Horno, microondas y vapor se presentan como alternativas a la fritura profunda para reducir el aceite sin resignar sabor ni textura. La clave está en una precocción breve seguida de un dorado final en sartén.

Por Lorena RasjidoTurismo y ambiente · 26 de agosto de 2026 · hace 4 h

La tortilla de papas es uno de los platos más versátiles de la mesa cotidiana: funciona como almuerzo rápido, como entrada o como plato principal, y admite tantas variaciones como cocineros dispongan a probarla. La receta tradicional las sumerge en aceite abundante, un paso que les da una textura inconfundible pero que también concentra buena parte de las calorías del plato. Existe, sin embargo, una manera de aligerarla manteniendo el carácter propio de la preparación: reemplazar la fritura profunda por una precocción más suave, seguida de un dorado breve en sartén.

Los ingredientes no cambian: papas, huevos, sal y, de manera opcional, cebolla. Lo que se modifica es el tratamiento inicial del tubérculo, que puede hornearse, cocinarse al vapor o pasar por el microondas antes de integrarse al resto de la preparación. En los tres casos, el paso siguiente es común: un salteado corto en aceite de oliva que aporta el sabor y el color que entregaría la fritura tradicional.

Los tres caminos para evitar la fritura

  • Horno: las papas se cortan en trozos pequeños, se rocían con un hilo de aceite y se llevan a temperatura media-alta hasta que estén cocidas y ligeramente doradas. La contra es que pueden quedar más secas que con la fritura.
  • Microondas: la opción más rápida. Algunos modelos cuentan con una función específica para papas o vegetales; en otros, basta con cocinarlas el tiempo justo para que queden tiernas sin perder humedad. Atención a no pasarse de cocción: la textura se reseca con facilidad.
  • Vapor: el método que mejor conserva la hidratación de la papa. Se realiza en vaporera o con un accesorio de acero inoxidable colocado sobre una olla con agua. Al terminar, unas cucharadas de aceite reintegran cremosidad.

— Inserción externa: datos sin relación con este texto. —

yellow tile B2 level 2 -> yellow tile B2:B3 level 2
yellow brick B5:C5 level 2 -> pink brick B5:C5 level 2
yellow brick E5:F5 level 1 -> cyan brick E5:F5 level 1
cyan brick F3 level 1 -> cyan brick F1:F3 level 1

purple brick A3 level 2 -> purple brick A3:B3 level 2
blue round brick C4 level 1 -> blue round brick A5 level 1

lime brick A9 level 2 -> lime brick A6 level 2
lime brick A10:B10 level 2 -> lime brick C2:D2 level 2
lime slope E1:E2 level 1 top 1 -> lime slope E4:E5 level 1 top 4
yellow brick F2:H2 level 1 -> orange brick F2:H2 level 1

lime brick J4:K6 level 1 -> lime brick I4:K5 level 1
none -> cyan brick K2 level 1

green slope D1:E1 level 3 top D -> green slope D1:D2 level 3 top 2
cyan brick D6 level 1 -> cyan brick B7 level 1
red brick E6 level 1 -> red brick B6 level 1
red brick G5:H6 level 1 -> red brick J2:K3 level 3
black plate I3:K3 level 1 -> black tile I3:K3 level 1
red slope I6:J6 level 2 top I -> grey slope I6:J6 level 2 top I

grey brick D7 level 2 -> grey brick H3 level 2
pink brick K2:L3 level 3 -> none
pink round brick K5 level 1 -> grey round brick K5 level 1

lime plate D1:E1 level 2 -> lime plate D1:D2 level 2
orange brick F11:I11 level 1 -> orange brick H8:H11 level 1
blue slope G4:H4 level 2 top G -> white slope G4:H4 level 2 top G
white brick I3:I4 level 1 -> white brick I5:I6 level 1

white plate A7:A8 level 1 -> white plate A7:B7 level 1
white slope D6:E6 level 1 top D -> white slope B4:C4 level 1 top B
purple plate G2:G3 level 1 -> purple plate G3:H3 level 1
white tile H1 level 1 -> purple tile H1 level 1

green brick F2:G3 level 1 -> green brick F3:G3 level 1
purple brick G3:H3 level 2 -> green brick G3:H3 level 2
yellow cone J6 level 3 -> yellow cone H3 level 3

Cualquiera sea el método elegido, las papas pasan después por un salteado breve en aceite de oliva hasta dorarse apenas. Ese momento reemplaza el sabor profundo que aporta la fritura y prepara la base para recibir los huevos. El procedimiento que sigue es el de siempre: mezclar las papas con la cebolla salteada, si se opta por incluirla, incorporar los huevos de a uno, salpimentar y volcar todo en una sartén antiadherente bien caliente.

La sartén antiadherente resulta indispensable para que la mezcla no se pegue durante ninguna de las dos etapas de cocción. Con espátula se despegan los bordes; cuando la base luce firme, a los cinco minutos aproximadamente, se da vuelta la tortilla con ayuda de un plato y se termina la cocción del otro lado, eligiendo el punto deseado: más jugosa o más firme. La elección queda en manos de cada cocinero, como también la decisión de mantener el método clásico, que conserva adeptos por su sabor inconfundible.